Selain itu, border coast-nya pun relatif murah dibandingkan negara lainnya sehingga biaya produksi nya lebih murah. Ditambah saat ini, Tiktok Shop masih tahap bakar uang oleh para pemodalnya. 

"Sudahlah biaya produksinya murah, biaya pengiriman bahkan sering gratis terlebih belum ada regulasi di Indonesia mengenai social commerce ini sehingga laku lah produk produk Tiktok Shop khususnya di Indonesia," terang Izzuddin.

Di kesempatan yang sama, Peneliti Indef, Nailul Huda mendesak agar pemerintah merevisi Peraturan Menteri Perdagangan (Permendag) nomor 50 Tahun 2020 tentang Perizinan Usaha, Periklanan, Pembinaan dan Pengawasan Pelaku Usaha dalam Perdagangan Melalui Elektronik (PPMSE).

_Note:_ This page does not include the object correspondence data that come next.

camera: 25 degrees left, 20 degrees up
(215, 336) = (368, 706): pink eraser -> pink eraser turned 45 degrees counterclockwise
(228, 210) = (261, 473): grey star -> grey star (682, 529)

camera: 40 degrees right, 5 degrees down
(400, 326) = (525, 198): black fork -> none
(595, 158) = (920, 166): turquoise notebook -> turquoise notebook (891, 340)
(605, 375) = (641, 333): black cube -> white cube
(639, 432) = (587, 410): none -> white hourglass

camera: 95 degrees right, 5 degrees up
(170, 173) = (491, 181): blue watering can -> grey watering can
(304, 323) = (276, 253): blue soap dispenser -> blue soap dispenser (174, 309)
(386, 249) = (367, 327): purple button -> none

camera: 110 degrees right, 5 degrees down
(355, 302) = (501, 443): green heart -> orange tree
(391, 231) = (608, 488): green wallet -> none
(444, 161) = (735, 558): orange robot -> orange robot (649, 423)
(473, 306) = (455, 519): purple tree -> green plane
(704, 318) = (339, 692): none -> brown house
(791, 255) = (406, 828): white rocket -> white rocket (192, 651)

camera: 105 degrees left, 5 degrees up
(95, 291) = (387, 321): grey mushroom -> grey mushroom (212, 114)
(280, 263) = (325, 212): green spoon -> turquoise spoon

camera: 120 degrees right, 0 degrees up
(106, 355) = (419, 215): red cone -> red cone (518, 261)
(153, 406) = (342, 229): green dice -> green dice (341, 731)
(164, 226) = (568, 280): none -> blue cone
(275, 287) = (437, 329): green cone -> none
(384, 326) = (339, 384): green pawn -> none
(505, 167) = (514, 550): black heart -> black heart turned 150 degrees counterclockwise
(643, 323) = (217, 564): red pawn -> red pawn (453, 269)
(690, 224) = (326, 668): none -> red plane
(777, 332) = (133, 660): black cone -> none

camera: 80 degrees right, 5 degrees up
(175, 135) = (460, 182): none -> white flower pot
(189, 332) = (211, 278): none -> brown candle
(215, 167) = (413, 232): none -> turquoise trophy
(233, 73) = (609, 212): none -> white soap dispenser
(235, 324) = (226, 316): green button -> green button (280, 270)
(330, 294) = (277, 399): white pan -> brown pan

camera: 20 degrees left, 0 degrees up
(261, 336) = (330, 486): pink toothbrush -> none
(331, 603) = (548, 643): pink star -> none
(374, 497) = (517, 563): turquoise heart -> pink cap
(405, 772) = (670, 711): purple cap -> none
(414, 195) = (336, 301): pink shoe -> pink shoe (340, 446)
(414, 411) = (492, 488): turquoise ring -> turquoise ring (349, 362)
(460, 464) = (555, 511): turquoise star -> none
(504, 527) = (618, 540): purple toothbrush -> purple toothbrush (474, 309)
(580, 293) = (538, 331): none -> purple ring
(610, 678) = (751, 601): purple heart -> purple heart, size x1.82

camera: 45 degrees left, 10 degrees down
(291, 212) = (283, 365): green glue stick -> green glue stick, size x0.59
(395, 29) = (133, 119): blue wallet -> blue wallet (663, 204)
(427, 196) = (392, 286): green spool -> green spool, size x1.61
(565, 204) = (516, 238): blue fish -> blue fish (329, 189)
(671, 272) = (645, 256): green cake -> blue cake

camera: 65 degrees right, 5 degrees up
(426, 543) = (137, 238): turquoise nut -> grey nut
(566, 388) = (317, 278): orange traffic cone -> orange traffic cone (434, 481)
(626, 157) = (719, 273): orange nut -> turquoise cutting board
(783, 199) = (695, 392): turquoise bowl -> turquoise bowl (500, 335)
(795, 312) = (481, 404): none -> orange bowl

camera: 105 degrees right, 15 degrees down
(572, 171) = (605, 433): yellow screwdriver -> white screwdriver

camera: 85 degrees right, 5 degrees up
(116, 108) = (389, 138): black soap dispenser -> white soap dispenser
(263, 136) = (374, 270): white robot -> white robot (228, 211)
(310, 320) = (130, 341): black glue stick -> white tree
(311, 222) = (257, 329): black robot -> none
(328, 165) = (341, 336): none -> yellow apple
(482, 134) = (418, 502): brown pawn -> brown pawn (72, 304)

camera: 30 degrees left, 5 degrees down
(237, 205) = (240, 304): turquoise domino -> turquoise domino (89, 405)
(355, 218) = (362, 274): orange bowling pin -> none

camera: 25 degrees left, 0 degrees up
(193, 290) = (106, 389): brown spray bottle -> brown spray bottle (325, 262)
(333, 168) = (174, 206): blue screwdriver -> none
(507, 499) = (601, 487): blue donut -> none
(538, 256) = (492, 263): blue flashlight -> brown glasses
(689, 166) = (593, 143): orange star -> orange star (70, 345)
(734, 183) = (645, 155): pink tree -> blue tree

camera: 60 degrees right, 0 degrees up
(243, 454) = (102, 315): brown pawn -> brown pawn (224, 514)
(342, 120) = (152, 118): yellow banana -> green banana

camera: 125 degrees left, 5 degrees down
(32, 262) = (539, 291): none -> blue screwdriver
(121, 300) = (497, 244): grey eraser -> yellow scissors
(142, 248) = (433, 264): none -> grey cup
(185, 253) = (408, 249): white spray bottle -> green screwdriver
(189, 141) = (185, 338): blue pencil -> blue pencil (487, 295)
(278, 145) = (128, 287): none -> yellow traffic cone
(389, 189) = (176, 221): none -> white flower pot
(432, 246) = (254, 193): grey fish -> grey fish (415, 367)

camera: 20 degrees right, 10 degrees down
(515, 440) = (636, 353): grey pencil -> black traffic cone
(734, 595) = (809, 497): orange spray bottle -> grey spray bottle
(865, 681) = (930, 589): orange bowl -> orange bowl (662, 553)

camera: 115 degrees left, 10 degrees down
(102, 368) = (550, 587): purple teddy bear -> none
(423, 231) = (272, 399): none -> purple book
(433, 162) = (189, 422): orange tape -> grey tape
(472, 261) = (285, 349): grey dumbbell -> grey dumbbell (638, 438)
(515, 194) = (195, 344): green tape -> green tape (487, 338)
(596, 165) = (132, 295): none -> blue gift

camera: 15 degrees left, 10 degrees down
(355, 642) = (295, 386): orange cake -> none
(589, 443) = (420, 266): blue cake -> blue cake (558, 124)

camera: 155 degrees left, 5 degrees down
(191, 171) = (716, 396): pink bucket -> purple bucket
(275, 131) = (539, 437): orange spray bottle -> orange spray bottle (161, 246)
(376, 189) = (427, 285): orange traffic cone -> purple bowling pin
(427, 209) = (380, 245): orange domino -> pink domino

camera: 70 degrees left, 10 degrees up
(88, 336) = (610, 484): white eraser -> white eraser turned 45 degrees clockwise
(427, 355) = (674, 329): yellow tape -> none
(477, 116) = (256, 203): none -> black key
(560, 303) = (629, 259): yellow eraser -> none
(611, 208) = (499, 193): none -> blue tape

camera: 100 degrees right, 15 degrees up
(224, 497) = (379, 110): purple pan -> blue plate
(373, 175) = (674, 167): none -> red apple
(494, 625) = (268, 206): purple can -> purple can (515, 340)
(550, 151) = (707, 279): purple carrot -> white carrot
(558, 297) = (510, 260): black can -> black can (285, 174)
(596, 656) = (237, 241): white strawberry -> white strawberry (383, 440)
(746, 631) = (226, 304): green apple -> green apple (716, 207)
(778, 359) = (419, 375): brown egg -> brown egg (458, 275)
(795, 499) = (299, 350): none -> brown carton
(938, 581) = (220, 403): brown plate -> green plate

Baca Juga: Pangan Indonesia Bergantung Impor, INDEF: Inovasi Kita Masih Kurang

Menurutnya, Permendag itu sudah bagus. Namun hanya perlu sedikit revisi guna menyediakan level playing field yang sama antara pelaku penjualan online, baik itu produk lokal UMKM maupun produk impor.

Kemudian juga memberikan perlindungan bagi para pelaku UMKM di social commerce. "Kita sama-sama ingin memberikan ekonomi digital yang inklusif artinya ekonomi digital ini dinikmati oleh banyak pihak, baik seller, konsumen maupun platform," jelasnya.